Pour son trafic de drogue international, Nayef utilisait son Boeing 727 personnel et son statut diplomatique pour éviter les contrôles à la frontière. Le rapport de la DEA établit que Nayef a étudié à l’Université de Miami en Floride, possède une banque en Suisse, parle huit langues, est très engagé dans l’industrie du pétrole au Vénézuéla, se rend régulièrement aux Etats-Unis, et se déplace toujours avec plusieurs millions de dollars en liquide. Nayef a aussi beaucoup investi dans l’industrie pétrolière en Colombie.

Certains rapports établissent également que Nayef aurait rencontré des membres du Cartel de la drogue [de Medellín] à Marbella en Espagne, où la famille royale saoudienne possède un immense palais résidentiel. Ce rapport explique que lorsque des membres du cartel sont venus à Riyad pour rencontrer le Prince, « ils furent embarqués à bord d’une Rolls Royce appartenant à Nayef, et conduits à l’hôtel Holiday Inn de Riyad. Le lendemain, ils rencontrèrent Nayef et son frère… Le jour d’après, tous se rendirent dans le désert en 4×4 (hummers), et durant ce voyage ils discutèrent du trafic de drogue. L’informateur de la DEA [que nous nommerons X] et Nayef se mirent d’accord pour une première expédition de 2000 kg de cocaïne, qui serait livrés à Caracas (Vénézuéla) par les hommes de X, et d’où Nayef prendrait le relais pour assurer le transport de la cocaïne vers Paris. Nayef expliqua à X qu’il utiliserait son Boeing 727 pour transférer la drogue, sous couverture diplomatique. »

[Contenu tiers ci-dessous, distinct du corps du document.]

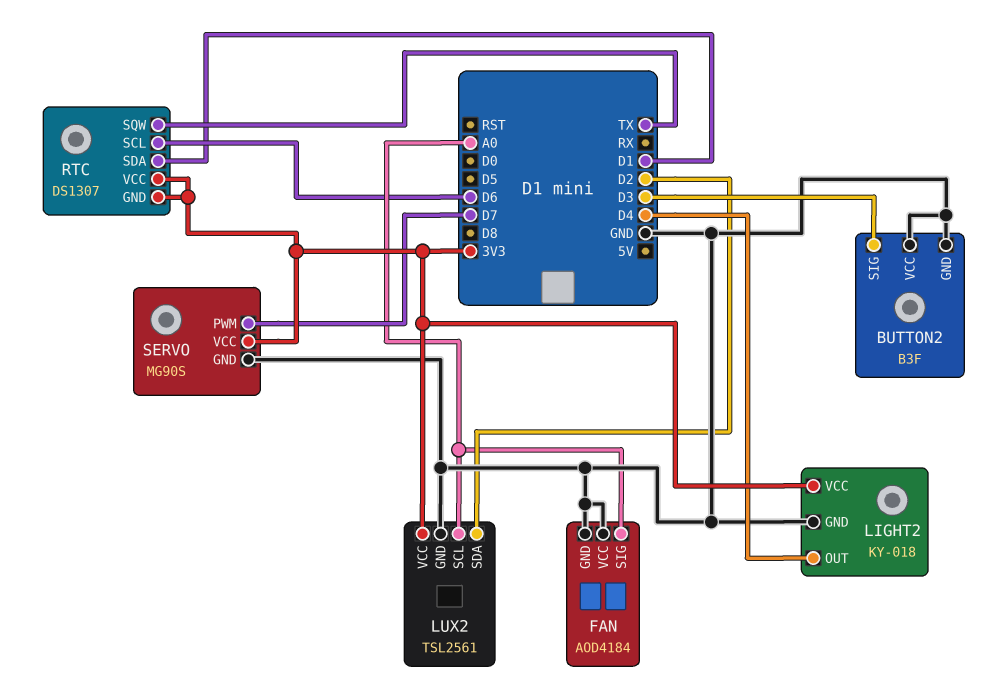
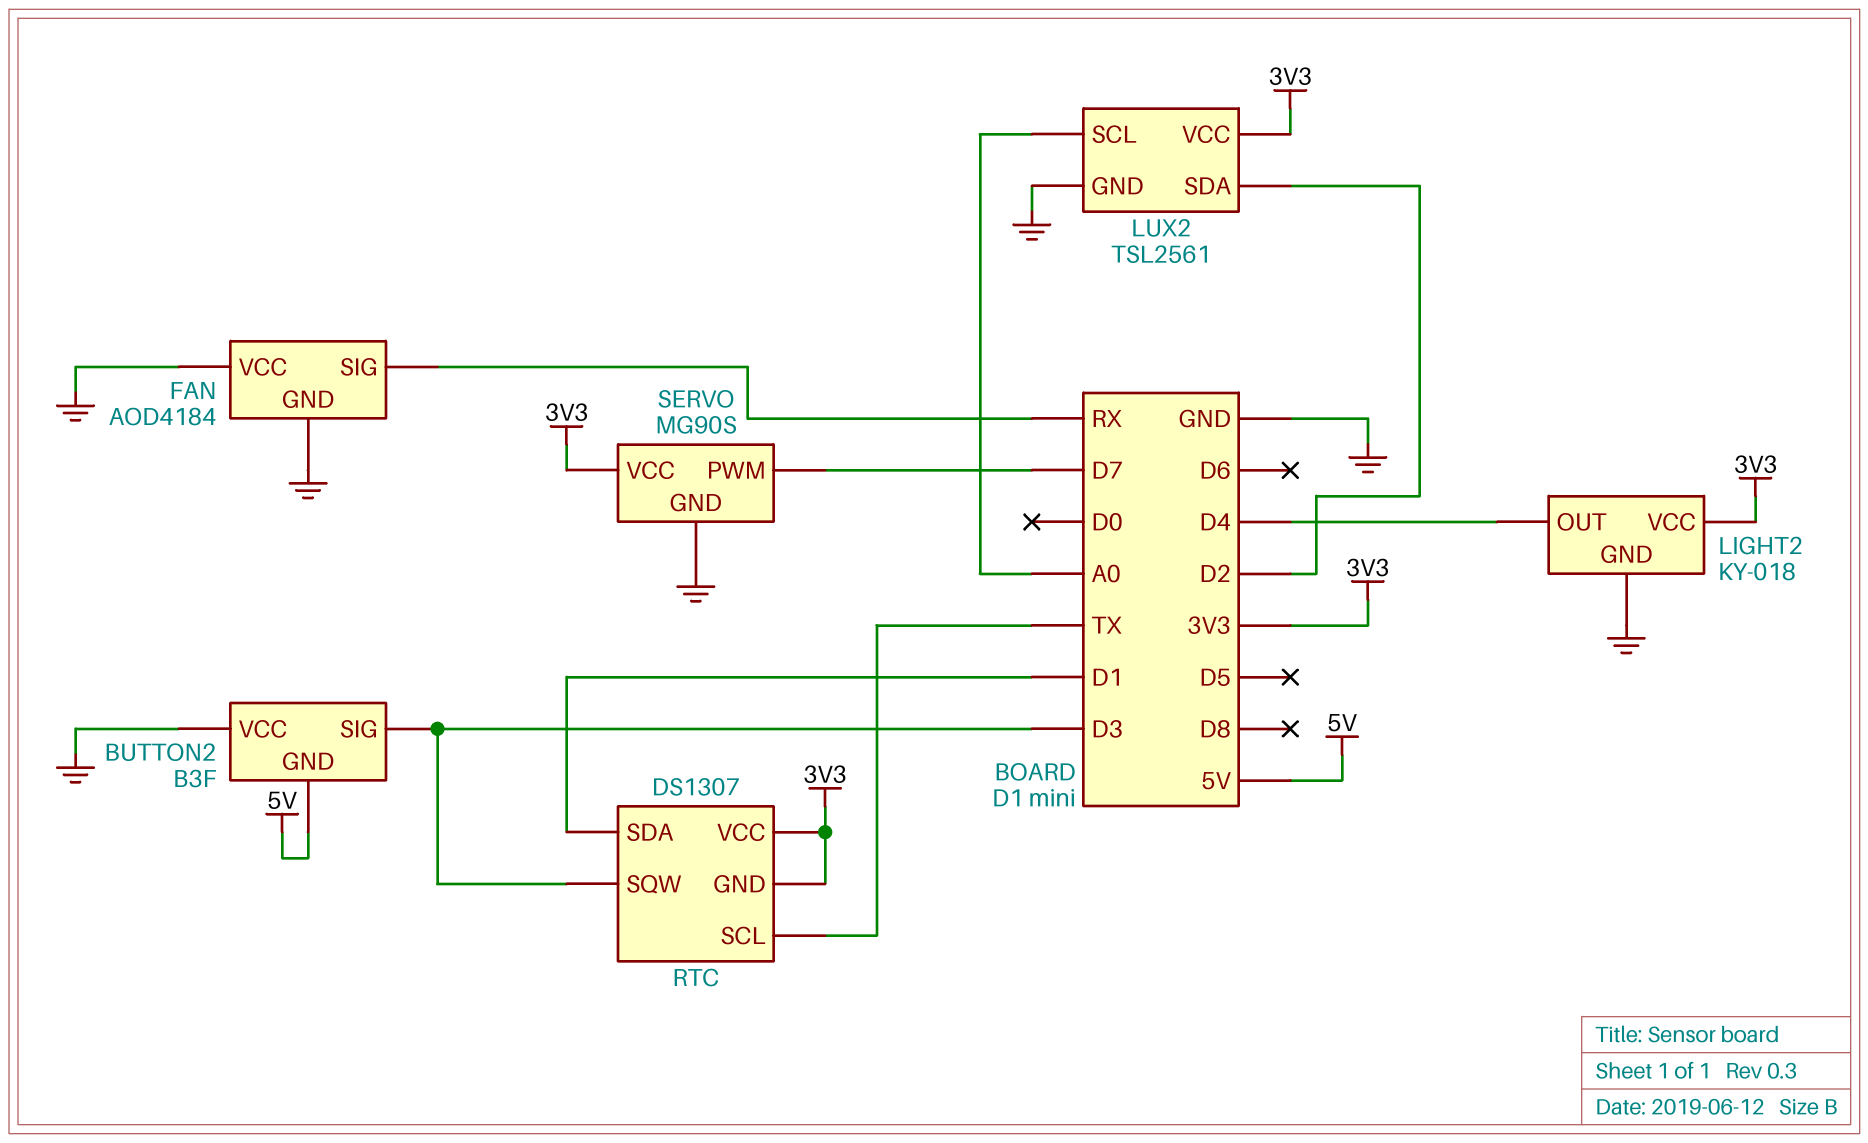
BUTTON2 pin GND: GND -> 5V
FAN pin SIG: A0 -> RX
RTC pin SCL: D6 -> TX
RTC pin SQW: TX -> D3

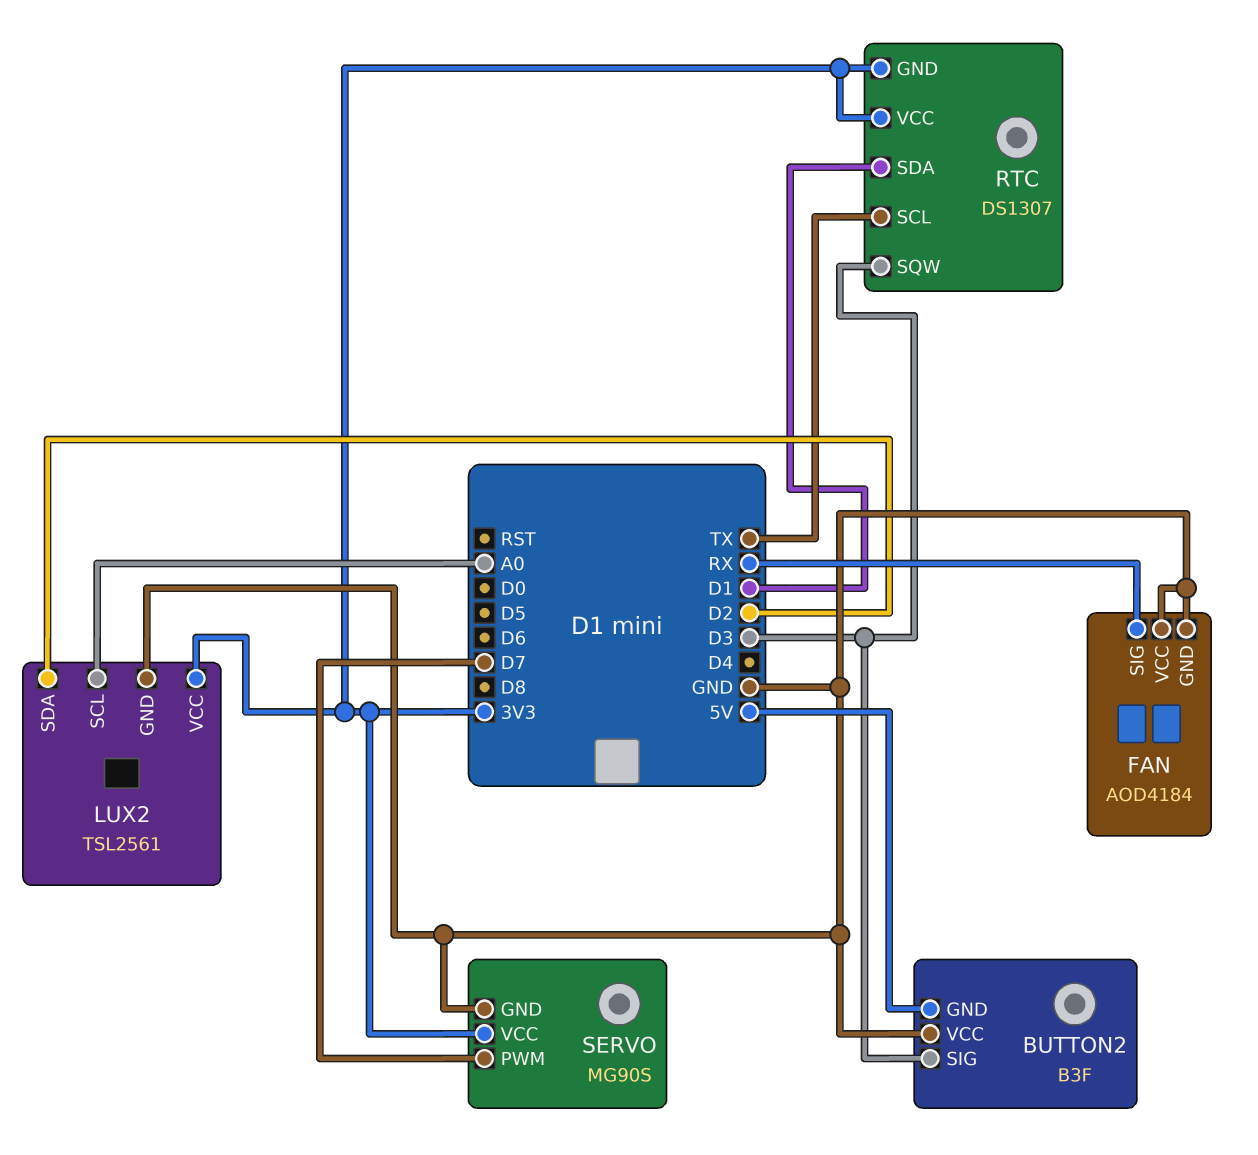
LIGHT2: KY-018 -> none
LIGHT2 pin GND: GND -> none
LIGHT2 pin OUT: D4 -> none
LIGHT2 pin VCC: 3V3 -> none

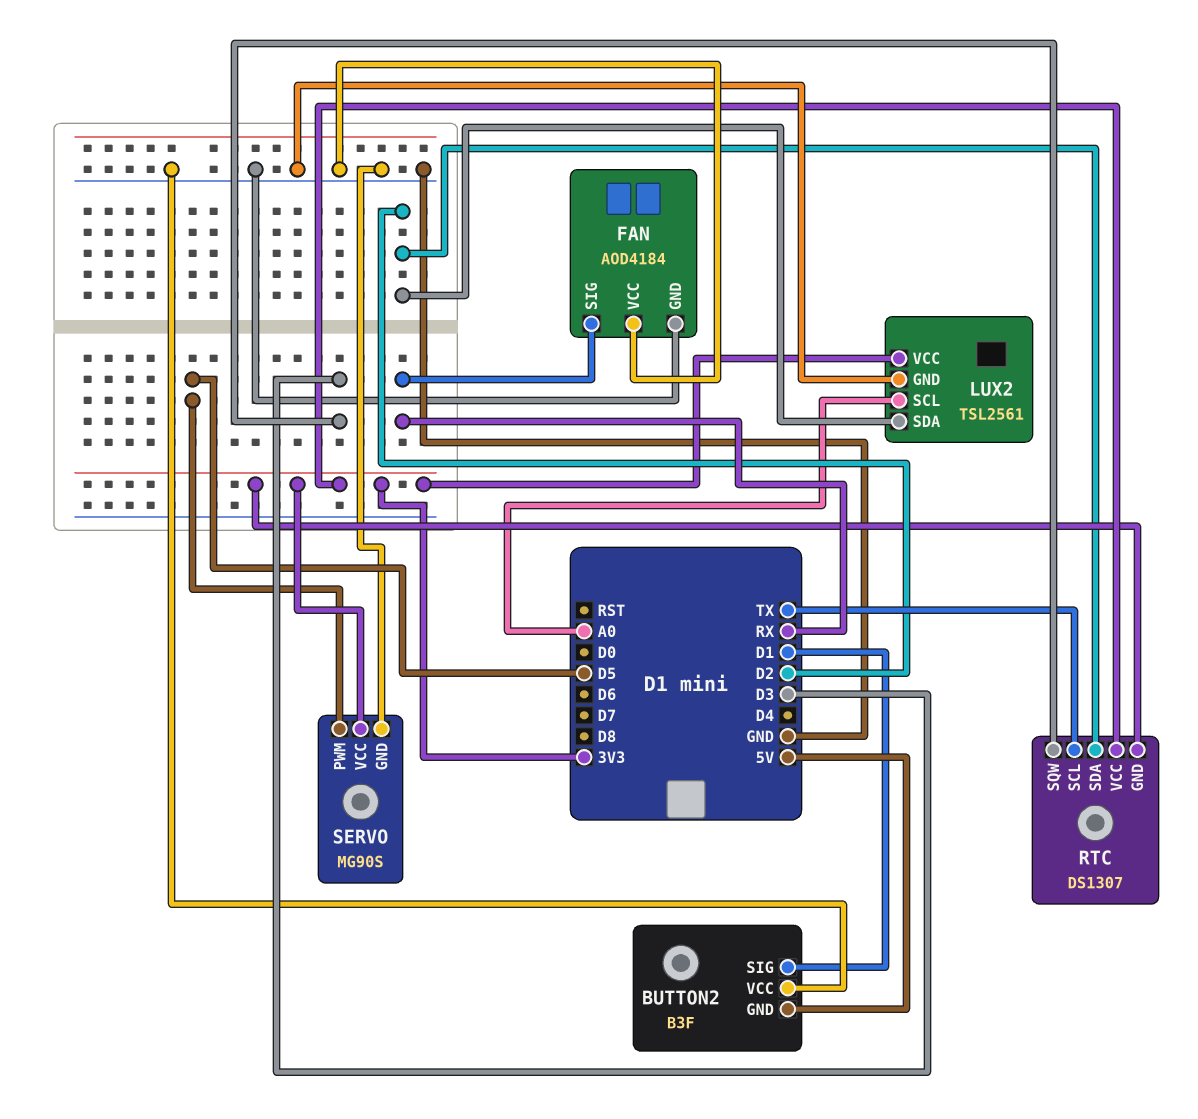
BUTTON2 pin SIG: D3 -> D1
RTC pin SDA: D1 -> D2
SERVO pin PWM: D7 -> D5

Nayef expliqua à X qu’il pouvait transporter jusqu’à 20 tonnes de cocaïne dans ce Boeing, et proposa à X de futures expéditions d’entre 10 et 20 tonnes chacune. X se demanda pourquoi Nayef, censé être un fervent musulman, se mouillait dans le trafic de drogue. La réponse de Nayef est digne d’intérêt, surtout quand on connait l’implication des Saoudiens dans le financement du terrorisme. Lors de la réunion à Riyad, Nayef répondit à la question de X en expliquant qu’il « suivait le coran de façon très stricte[sic]. » X raconta que « Nayef ne boit pas, ne fume pas, et ne viole aucun enseignement du Coran[sic]. » A la question de X sur les raisons qui poussaient Nayef à vendre de la cocaïne, ce dernier répondit que le monde était déjà en train de sombrer, et que c’est Allah qui l’avait autorisé à vendre de la drogue. Nayef expliqua alors que X apprendrait plus tard les véritables motivations de Nayef pour vendre de la drogue, mais il ne fit pas d’autre commentaire. Le trafic de drogue du prince saoudien fut démantelé par la DEA et la police française en octobre 1999.

L’argent de la drogue pour financer les réseaux terroristes d’al-Qaïda en Afghanistan et au Pakistan, une interprétation stricte du Koran dans le futur gouvernement d’Arabie Saoudite, le retour à la très redoutée police religieuse, la « mutaween », et la répression contre les opposants légitimes et les dissidents internes en  Arabie Saoudite : voilà l’héritage que la gouvernance du Roi Salman lègue à l’Arabie Saoudite.

Wayne Madsen

Wayne Madsen est un ancien contractant de la National Security Agency (NSA), devenu journaliste spécialisé sur le renseignement électronique, puis sur le renseignement en général. Il a notamment été chef de la rubrique de la revue française Intelligence Online jusqu’à son rachat par Le Monde. Il publie le Wayne Madsen Report et intervient régulièrement sur la chaîne satellitaire Russia Today et sur Press TV.